Results Of 329 patients, 67 were men and 262 were women. Patient age ranged between 22 and 83 years with a mean of 58.7±13.5 years. RA disease duration ranged between 1 and 50 years with a mean of 9.6±8.1 years. TNF inhibitors and non-TNF inhibitors were used as 1st line therapy in 278 and 51 patients respectively. In the TNF inhibitor group, IFX, ETN, and ADA were administered to 145, 87, and 46 patients respectively. In the non-TNF inhibitor group, TCZ and ABT were administered to 48 and 3 patients respectively.
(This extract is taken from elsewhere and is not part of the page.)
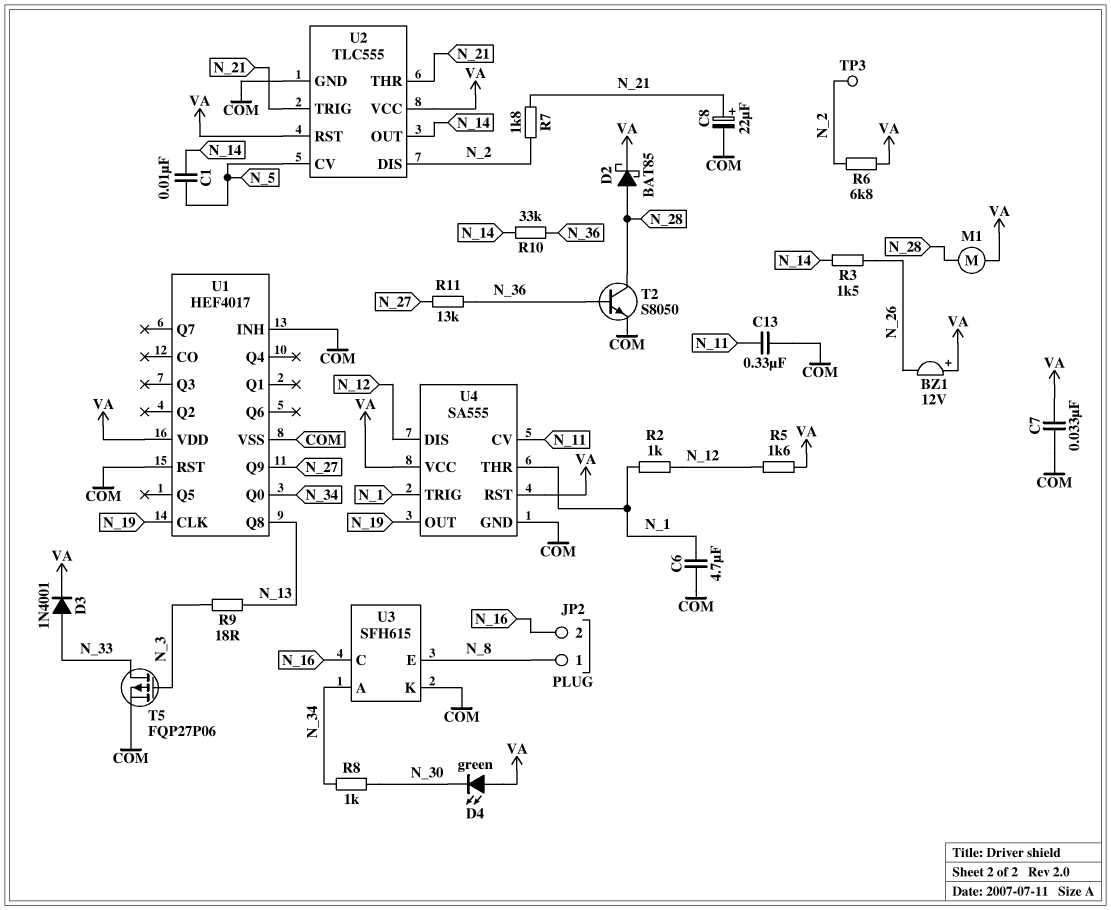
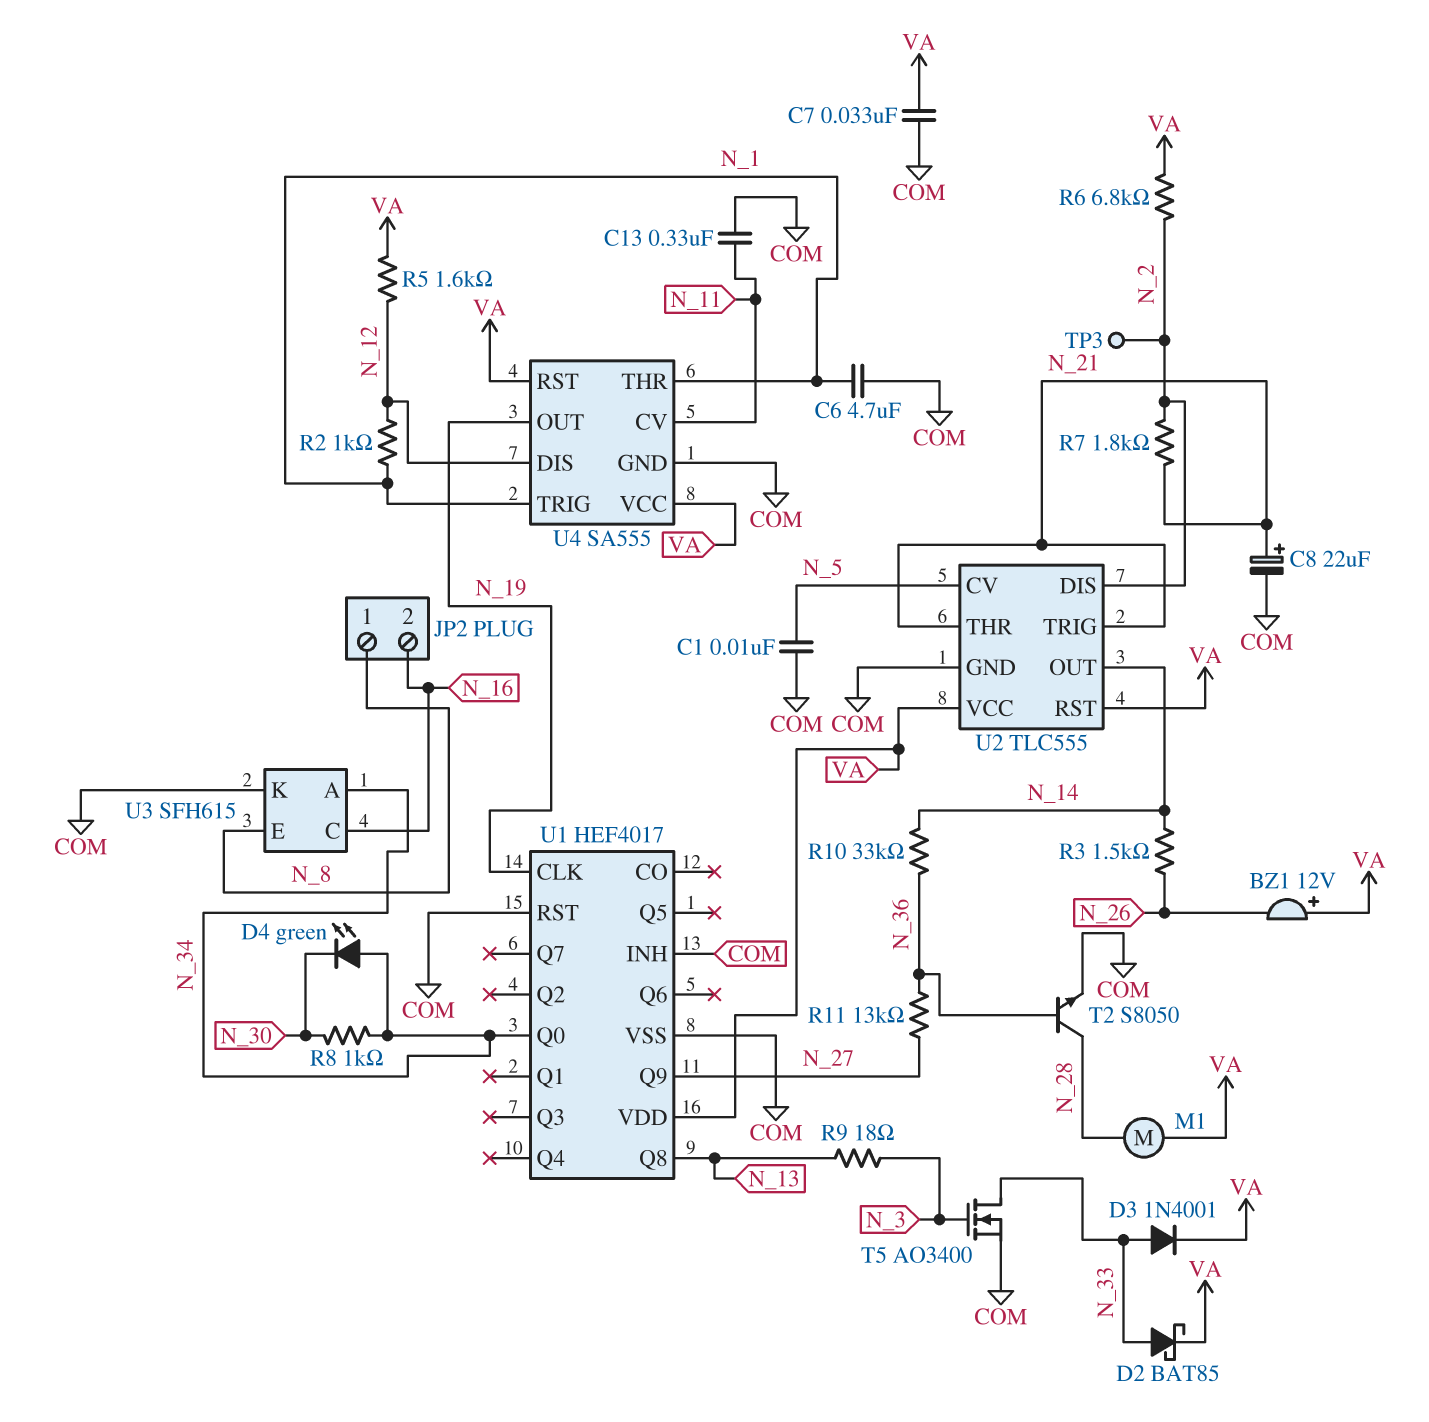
C1: 10nF (N_5, N_14) -> 10nF (COM, N_5)
D2: schottky BAT85 (A N_28, K VA) -> schottky BAT85 (A N_33, K VA)
D4: LED green (A VA, K N_30) -> LED green (A N_34, K N_30)
T5: PMOS FQP27P06 (G N_3, D N_33, S COM) -> NMOS AO3400 (G N_3, D N_33, S COM)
In the TNF inhibitor group, 94 of 278 patients (33.8%) progressed to 2nd line therapy owing to efficacy attenuation and adverse events. Thirty-four of these patients were switched to TNF inhibitors and 60 to non-TNF inhibitors. Conversely, 6 of 51 patients in the non-TNF inhibitor group (11.8%) advanced to 2nd line therapy, with 2 switching to TNF inhibitors and 4 to non-TNF inhibitors. Additionally, 25 and 3 patients advanced to 3rd line therapy in the TNF inhibitor and non-TNF inhibitor groups respectively. Throughout the 5 years, 154 (55.4%) patients in the TNF inhibitor group did not change their treatment agent while 69 (24.8%), 24 (8.6%), and 1 (0.4%) switched once, twice, or 3 times or more, respectively. Thirty (10.8%) patients discontinued biologic usage. In the non-TNF inhibitor group, 3 (5.9%), 2 (3.9%), and 1 (2.0%) patients switched once, twice, or 3 times, respectively. Six (11.8%) patients discontinued biologic usage, and no change in treatment occurred in 39 (76.5%) patients. The mean number of biologic agent switches per patient in each group over 5 years was 0.43 times in the TNF inhibitor group and 0.20 times in the non-TNF inhibitor group, indicating that the number was significantly lower in the non-TNF inhibitor group (p=0.0032).

Conclusions While the sample size was small and patient characteristics varied, it appears that non-TNF inhibitors are not inferior to TNF inhibitors as 1st line therapy biologics in terms of retention rate and number of switches to TNF inhibitors.